Elemosina- Diario di una giornata in redazione 12 novembre 2008

Alla centesima mail inviata per proporre idee e competenze,
mi sono improvvisamente sentita come il mendicante che tende la mano, seduto
sui gradini della chiesa. Ritengo la sua posizione molto più onesta della mia.
Dunque perché continuare a mandare missive inutili e non andare invece a
tendere la mano? Potrebbe essere un’azione rivoluzionaria, che smaschera il
gioco, ribalta la situazione, rifiuta gli schemi lavorativi imposti dal capitalismo.
Invece che davanti a una chiesa, potrei andare
davanti alla redazione del Corriere della sera, o di Famiglia Cristiana, oppure
anche a Radio popolare. magari qualcuno se ne potrebbe accorgere, magari
qualcuno potrebbe scattare una foto. Forse qualche giornale potrebbe decidere
perfino di farne una notiziola. Così almeno il mio nome comparirebbe sul
giornale. Se non riesce a esserci come firma di un qualche articolo, almeno
compare come individualità non rimossa.
Mentre inviavo di nuovo le mail alle stesse persone però ho
pensato a una cosa: perché continuare a essere gentili, ossequiosi, speranzosi
che un giorno, forse ma proprio forse, possa maturare qualcosa? Dunque ho messo
una frase di questo tipo: rimando per l’ennesima volta questa mail nella
speranza di ricevere una risposta, come per altro prevederebbe la netiquette.
Conoscendo bene il tipo di lavoro che facciamo e la confusione che regna nelle
redazioni, so che è sempre possibile perdere il centesimo di secondo necessario
a fare un reply dicendo: grazie non mi interessa. E stabilire in questo modo un
rapporto più corretto con chi propone la sua professionalità.
Non si fa, dice la coscienza schiavista di cui siamo
permeati, non si deve, non è conveniente.
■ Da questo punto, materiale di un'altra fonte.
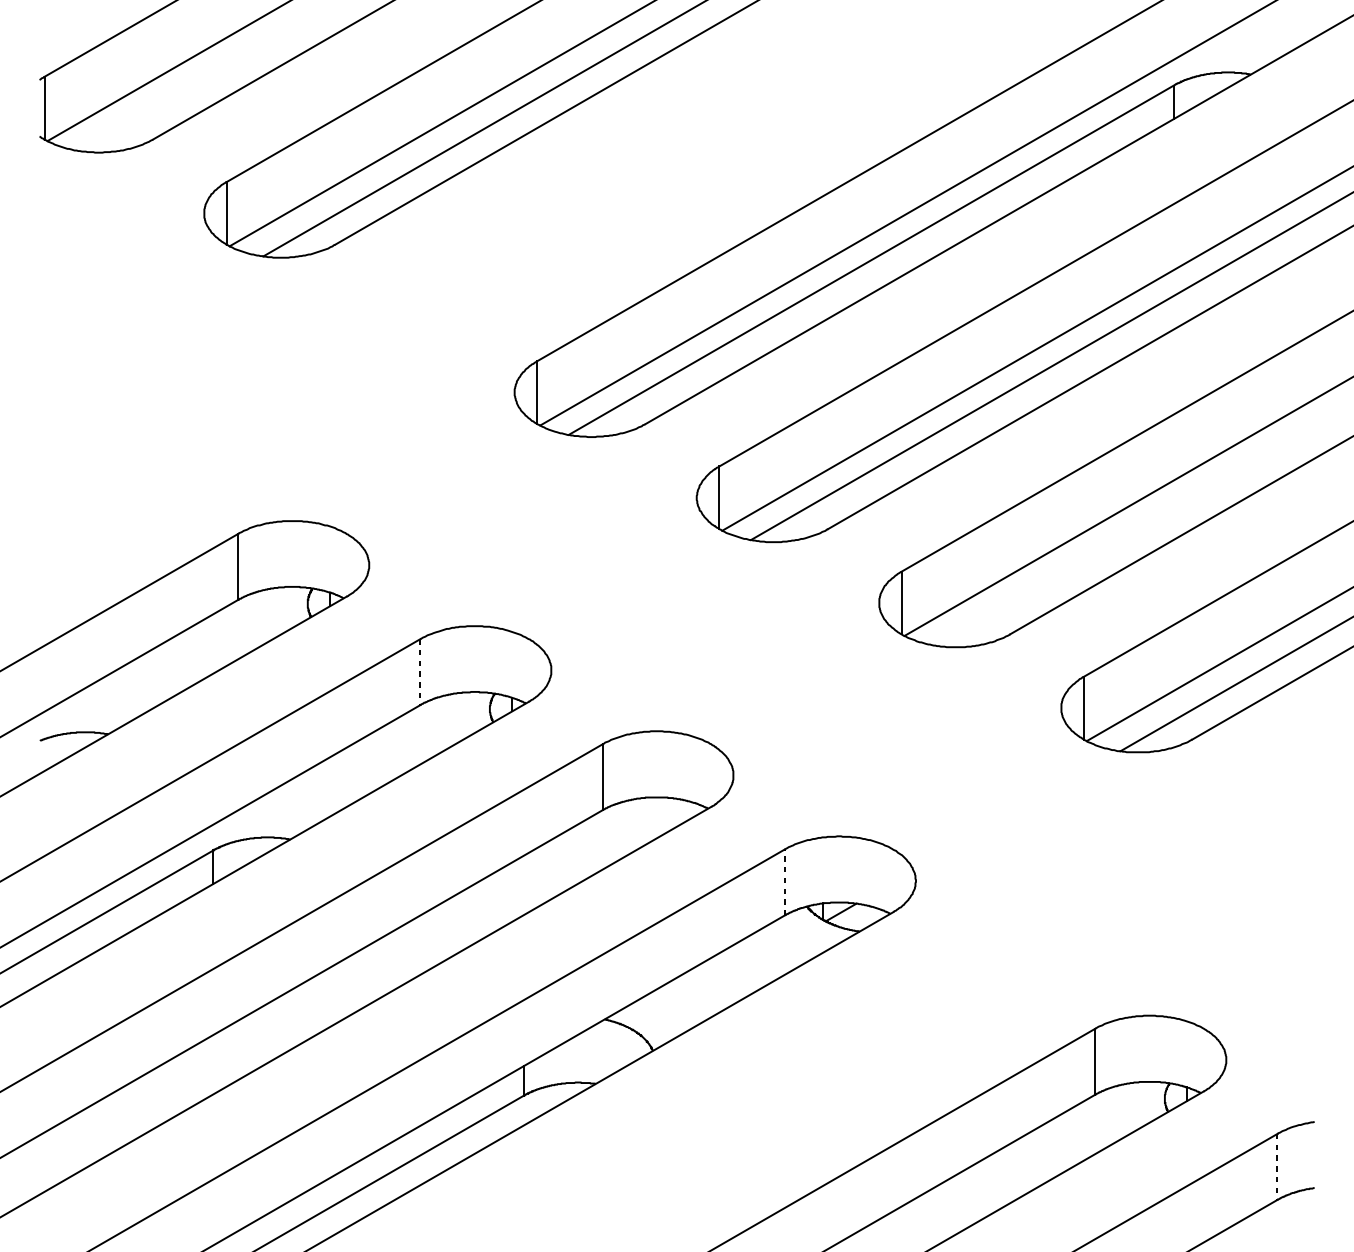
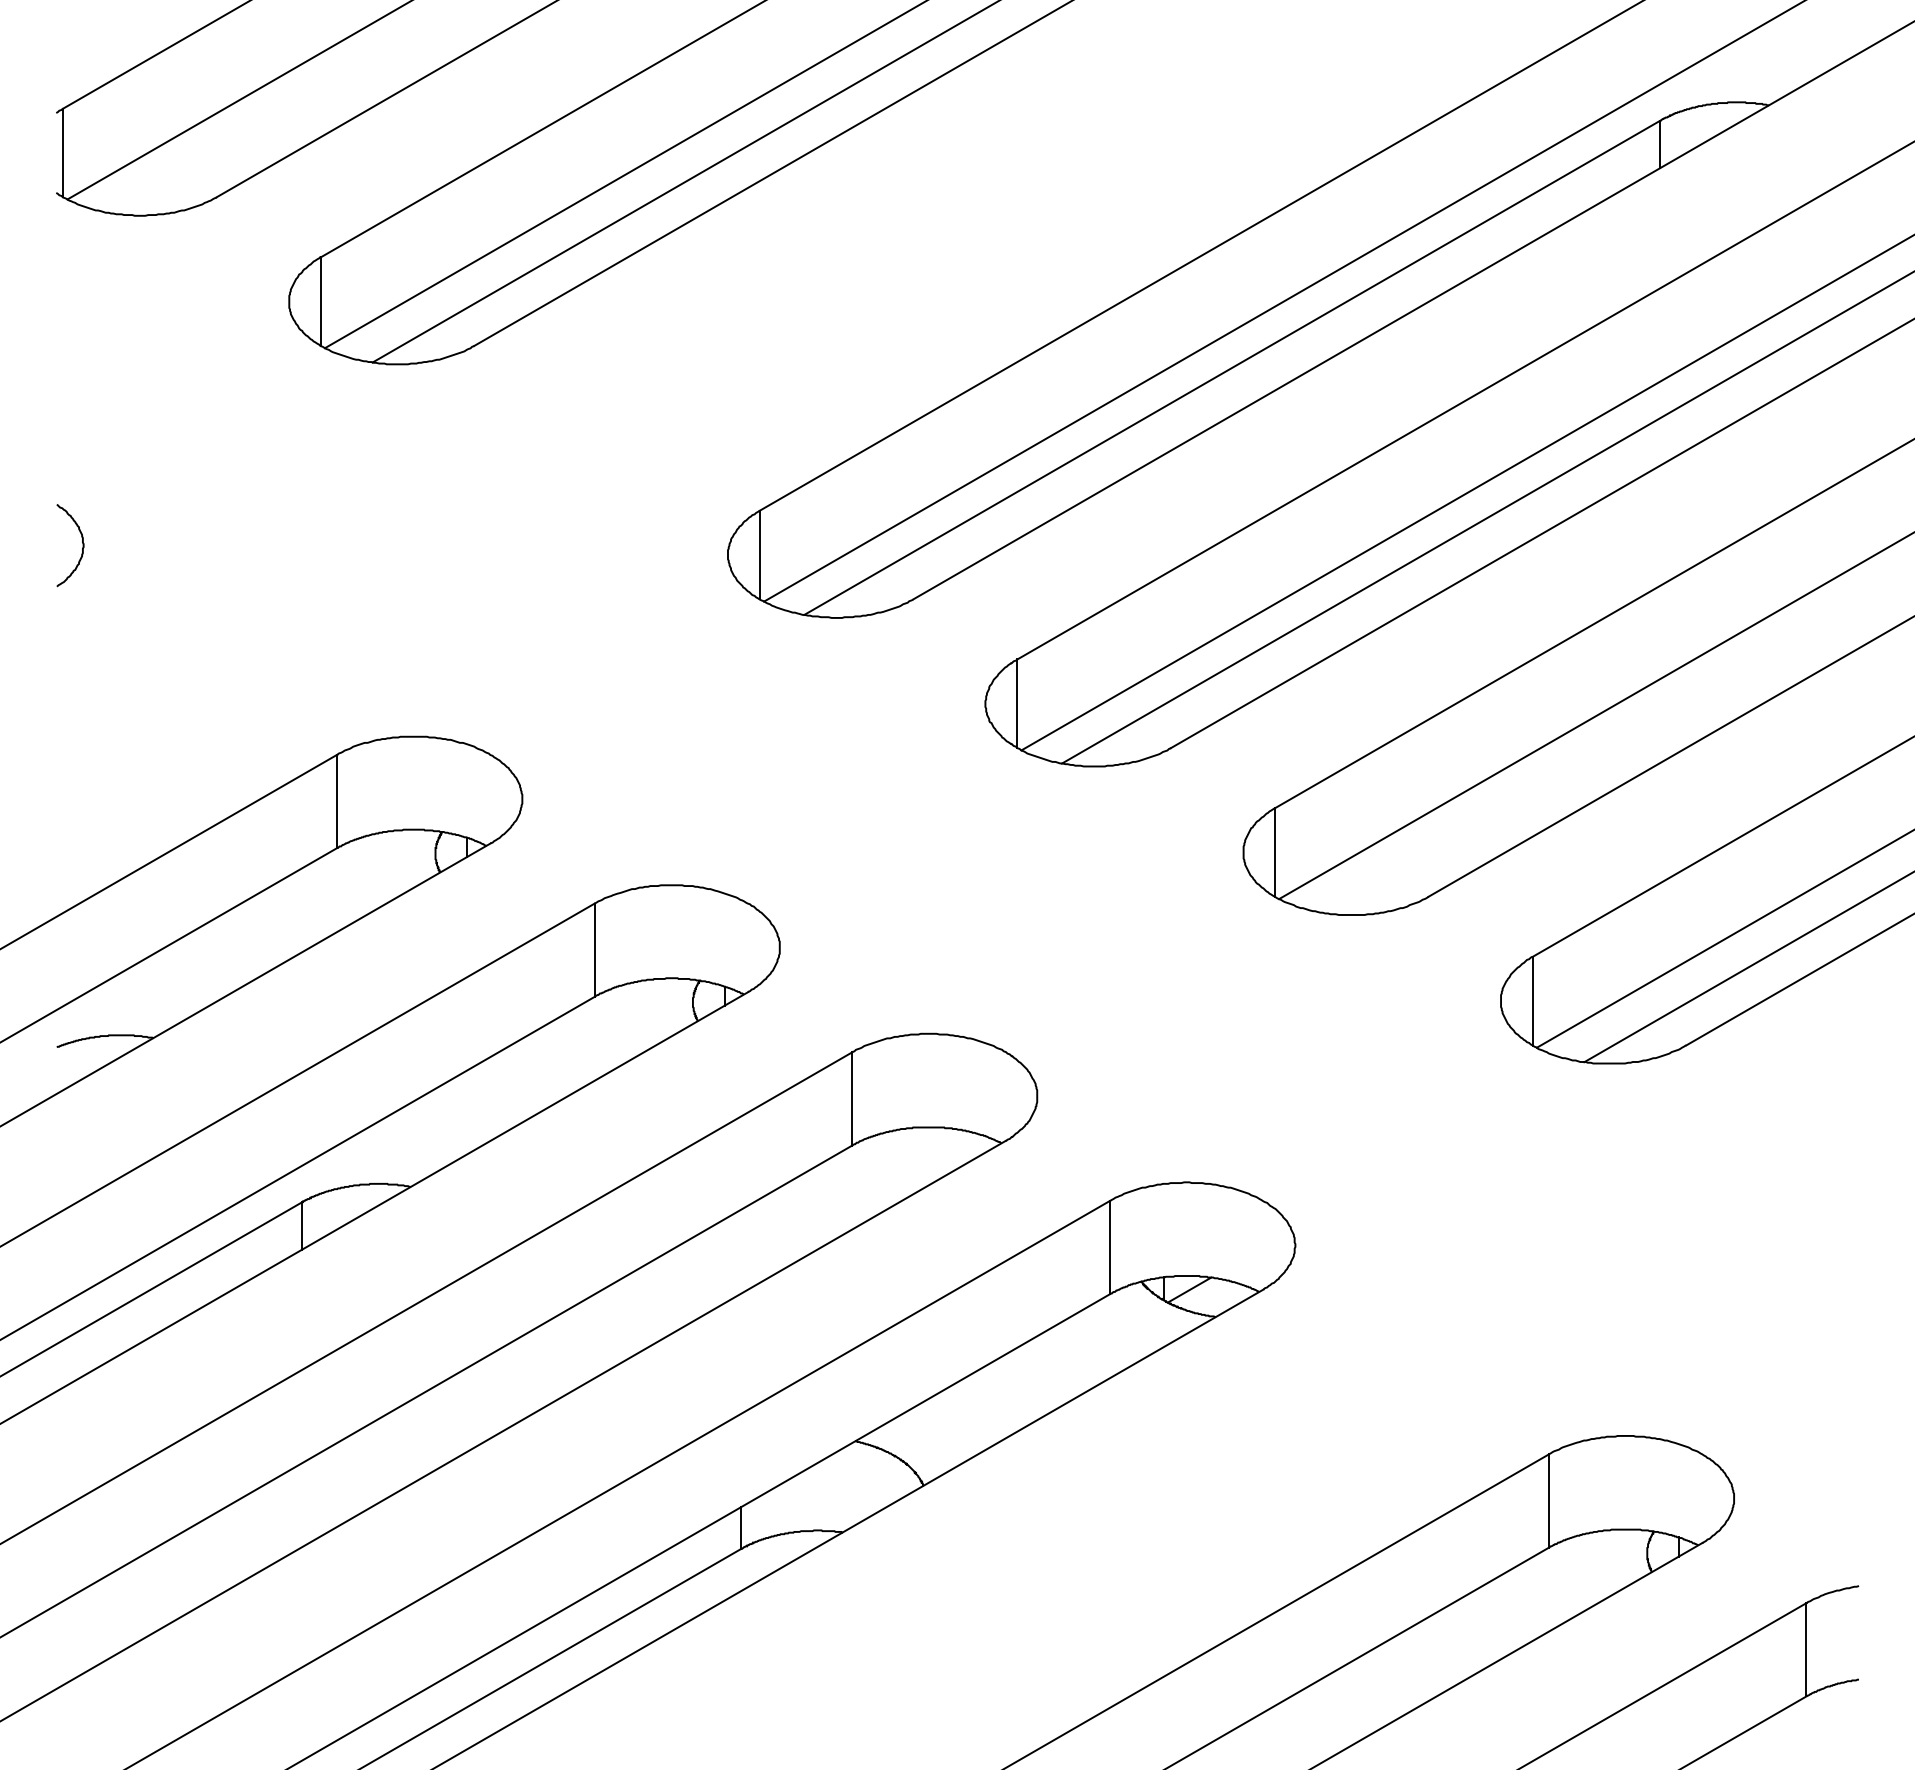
curve: (58, 385) -> (82, 545), added
line: (420, 672) -> (594, 950), dashed -> solid
line: (784, 882) -> (1109, 1247), dashed -> solid
line: (1277, 1166) -> (1806, 1649), dashed -> solid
Conveniente? Tanto quelli on
risponderebbero comunque mai. E mi viene il dubbio che se più persone gli
dicessero cosa pensano davvero di loro, della loro presunta posizione di
potere, del loro modo arrogante di concepire i rapporti imani e di lavoro, forse
alla fine gli verrebbero dei dubbi. E imparerebbero a rispettare minimamente
gli altri. In fondo, grazie ai potenti mezzi tecnici, non ci vuole molto. Il
tempo di infilarsi un dito nel naso, o di grattarsi il ginocchio, o di fumare
l’ennesima sigaretta, una operazione che nell’immaginario romantico del giornalista
ha una grande rilevanza.
Com’è l’immaginario romantico delle persone che lavorano
nelle redazioni? Probabilmente in realtà è molto basso. Probabilmente faticano
anche loro a svoltare la giornata, sepolti da inutili perdite di tempo quali
prendere il caffè con i colleghi, parlare del tempo libero, far vedere che si
appartiene a un mondo che non c’è. In questa grande fatica non c’è tempo per
pensare alle idee, alle cose che avrebbe senso mettere in pagina. Ed è per
questo, forse, che quando un oscuro collaboratore si affaccia non si ha tempo
per rispondergli. Non si capisce neppure la logica di quello che sta facendo.

Ieri per esempio a me in redazione è capitato un
interessante fenomeno. Sto caricando una serie di contenuti per una community
piuttosto animata. A un certo punto uno di questi viene copiato e messo, come
originale, da un utente, che esprime tra l’altro una critica su quello scritto
da me, quasi volesse screditarmi. Chiamo il responsabile di primo livello e
faccio notare la stranezza della cosa: l’utente sembra suggerire che io abbia
copiato il contenuto che ho postato da qualche parte.
Il responsabile di primo livello nicchia e non da importanza
alla cosa. Ma improvvisamente fa attenzione quando io faccio notare che
cliccando l’icona dell’utente si può vedere che si è iscritto alla community lo
stesso giorno in cui io ho iniziato a contribuire alla community. E soprattutto
quando dico che solo noi due sapevamo in quale giorno io avrei iniziato. Scrivo
anche al responsabile del sito internet segnalando la cosa, ma non ricevo
subito una risposta.
Il responsabile di primo livello torna al suo posto. Io
ricarico la pagina e scopro che il post messo dall’utente è scomparso. Che
strano. Non basta. Stamattina il responsabile del sito mi manda una mail in cui
mi dice che l’utente in questione è una vecchia conoscenza. Vecchia? Ma se si
era iscritto da meno di una settimana….

Di questi intrighi e episodi da romanzo giallo di quarta
categoria sono piene le redazioni. Deve essere proprio per questo che nessuno
risponde alle mail dei collaboratori. Davvero, non c’è tempo.